Cyber Bay appeals case
() - May 19, 2003 - 12:00am
Central Bay Reclamation and Development Corp. (Cyber Bay or formerly Amari Coastal Bay Development Corp.) has appealed the recent Supreme Court decision which nullified the real estate company’s contract with the Philippine Estate Authority (PEA) to reclaim some 750 hectares of land from the shores of Manila Bay.

The high court earlier nullified the amended joint venture contract between PEA and Amari citing, among others, that reclaimed lands are public domain and could not be sold to private enterprises.

Cyber Bay, however, believed the case deserves a second review because:

1. The high court failed to appreciate that even before its first decision on July 9, 2002, there had been no judicial doctrine that "reclaimed lands are lands of public domain and therefore cannot be alienated in favor of private corporations. The decision should therefore be given prospective and not retroactive effect."

2. The Supreme Court also did not take into account that there was no sales contract, much more a transfer of reclaimed lands to Amari under the amended joint venture agreement (JVA).

3. The high court overlooked that Amari "could not have been in bad faith in executing the amended JVA."

Cyber Bay argued that as early as the 1866 Spanish Law of Waters, the "doctrine has been that lands, if reclaimed by private persons with proper permission from the Government, belong to the private persons and not to the Government."

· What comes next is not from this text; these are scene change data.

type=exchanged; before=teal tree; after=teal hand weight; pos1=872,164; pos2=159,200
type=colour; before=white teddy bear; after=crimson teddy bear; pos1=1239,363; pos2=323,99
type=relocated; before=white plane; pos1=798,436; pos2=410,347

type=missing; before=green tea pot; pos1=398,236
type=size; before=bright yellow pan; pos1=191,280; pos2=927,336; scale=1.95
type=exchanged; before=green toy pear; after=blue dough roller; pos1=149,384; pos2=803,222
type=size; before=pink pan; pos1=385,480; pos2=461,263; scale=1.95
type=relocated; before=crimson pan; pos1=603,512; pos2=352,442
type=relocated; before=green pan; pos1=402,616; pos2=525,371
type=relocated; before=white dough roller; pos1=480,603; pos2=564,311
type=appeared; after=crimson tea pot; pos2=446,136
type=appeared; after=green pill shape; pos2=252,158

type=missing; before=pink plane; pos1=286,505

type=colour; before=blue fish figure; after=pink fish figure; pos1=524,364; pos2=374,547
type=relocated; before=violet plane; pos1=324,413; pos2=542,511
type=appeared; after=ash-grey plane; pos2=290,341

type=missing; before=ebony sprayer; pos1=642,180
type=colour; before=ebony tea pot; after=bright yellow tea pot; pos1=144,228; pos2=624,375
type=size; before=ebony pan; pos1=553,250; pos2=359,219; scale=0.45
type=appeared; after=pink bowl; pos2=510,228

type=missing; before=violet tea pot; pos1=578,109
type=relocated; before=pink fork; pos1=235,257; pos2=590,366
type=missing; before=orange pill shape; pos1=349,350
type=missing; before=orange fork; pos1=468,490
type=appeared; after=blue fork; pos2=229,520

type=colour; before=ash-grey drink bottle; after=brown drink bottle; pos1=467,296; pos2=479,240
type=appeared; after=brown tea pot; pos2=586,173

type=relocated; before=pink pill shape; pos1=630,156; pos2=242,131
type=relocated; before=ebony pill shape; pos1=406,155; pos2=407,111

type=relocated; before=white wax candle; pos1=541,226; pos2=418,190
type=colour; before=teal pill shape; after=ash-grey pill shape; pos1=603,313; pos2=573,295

In effect, what Cyber Bay was saying is that if the high court wishes to issue a new law, or a new doctrine governing land reclamations, then it should not cover projects that had been either completed or in the process of completion before the SC’s landmark decision: "The retroactive application of a law usually divests right that have already become vested or impairs the obligations of contract and hence is unconstitutional. Thus, new doctrines should be applied prospectively and should not apply to parties who had relied on the old doctrine and acted on the faith thereof (Spouses Benzonan v. Court of Appeals – 1992).

"Government approvals have in fact been granted on similar numerous other projects based on similar arrangements," Cyber Bay said, arguing that to single out the PEA-Amari deal, "would indeed violate private respondent’s constitutional right to the equal protection of our laws."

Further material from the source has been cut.